The newest tech dream these days seems to be self-driving cars, vehicles programmed to take us back and forth without the need of a human driver. But what will these machines be programmed to do during an impending catastrophic accident? At least one ethicist is warning that your self-driving car might be programmed to save the most lives during such a situation — killing you in the process.
Ethicists and philosophers have used many tests to determine how a living person deals with a “no win” scenario, one where whatever decision is made someone will get hurt, maybe even the person being tested. How one answers that question can determine who lives and who dies in a real-life situation, certainly.

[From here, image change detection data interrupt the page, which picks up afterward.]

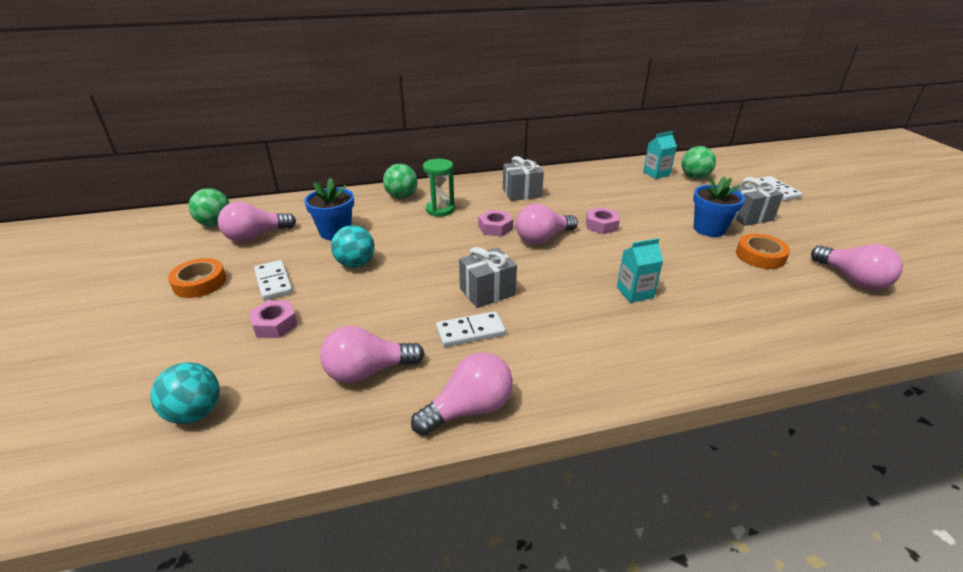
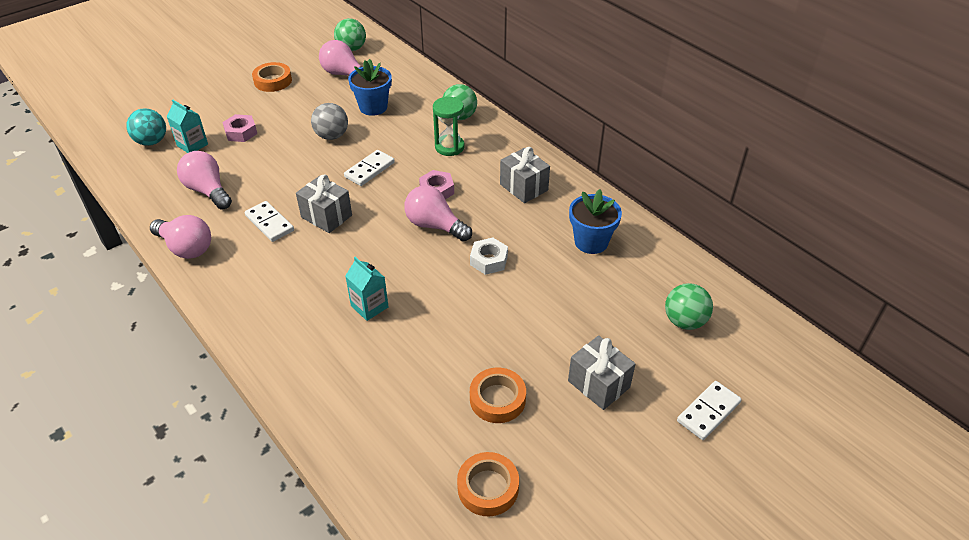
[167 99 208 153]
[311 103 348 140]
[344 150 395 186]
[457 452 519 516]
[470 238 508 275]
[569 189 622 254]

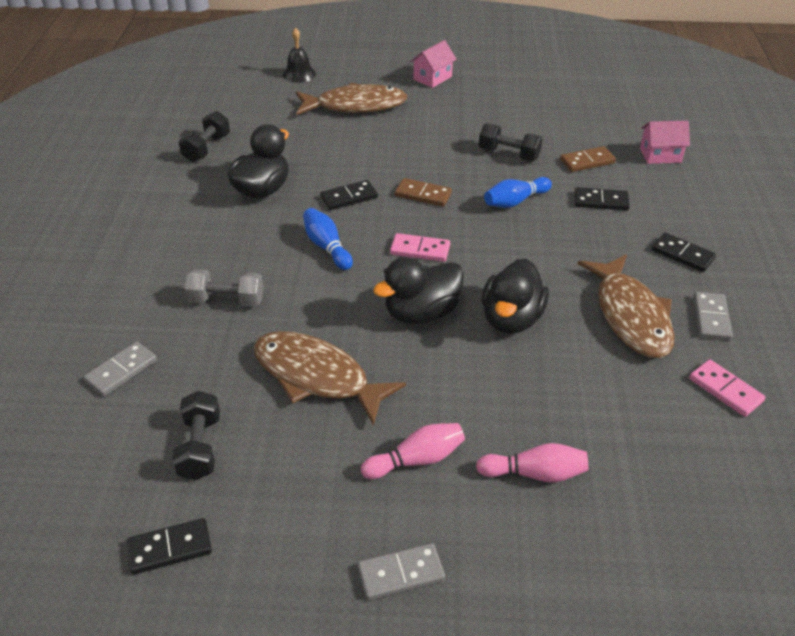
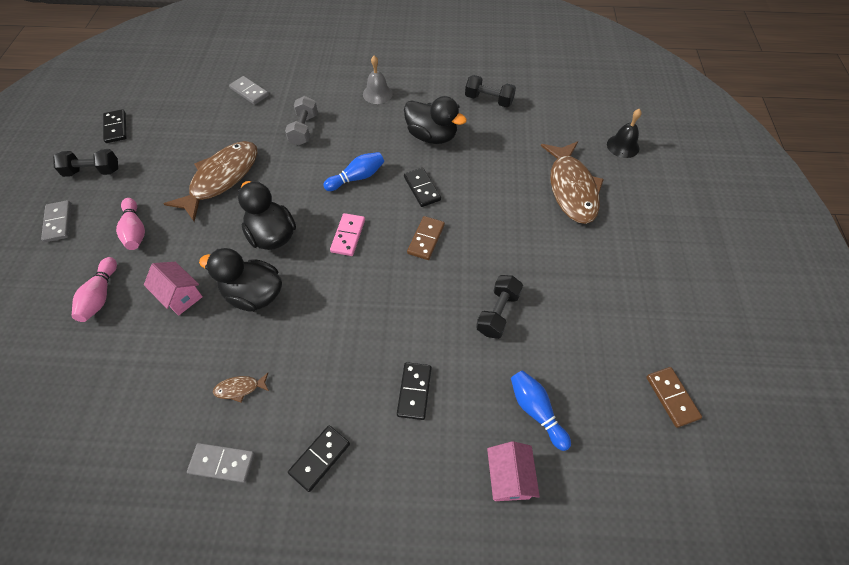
[53 149 118 177]
[144 262 203 316]
[213 373 269 402]
[363 56 393 104]
[511 370 571 451]
[646 367 702 428]
[689 359 766 417] (first image)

But what happens when that decision is being made by a computer? What if, for instance, your driverless car decides that your life is expendable in order to save a school bus full of children?
Are you comfortable with a soulless computer making a life or death decision when it is your life on the line? Should the computer in your driverless car be able to use a “utilitarian” philosophy to save the lives of others even if yours is sacrificed to do so?
This is the question with which ethicists are now wrestling.
“Utilitarianism tells us that we should always do what will produce the greatest happiness for the greatest number of people,” Ameen Barghi, a Rhodes scholar in ethics, recently explained.
In other words, if it comes down to a choice between sending you into a concrete wall or swerving into the path of an oncoming school bus, utilitarian programming would tell your car to send you into the concrete wall, thereby sacrificing your life to save that busload of people.
Vehicles could be programmed to kill you if there is enough “utility” in the decision.
With the idea of driverless cars growing and multiple manufacturers from Google, to inventor Elon Musk, to the Swedish car company Volvo all racing headlong toward driverless vehicles, this ethical debate is something that we all need to be aware of.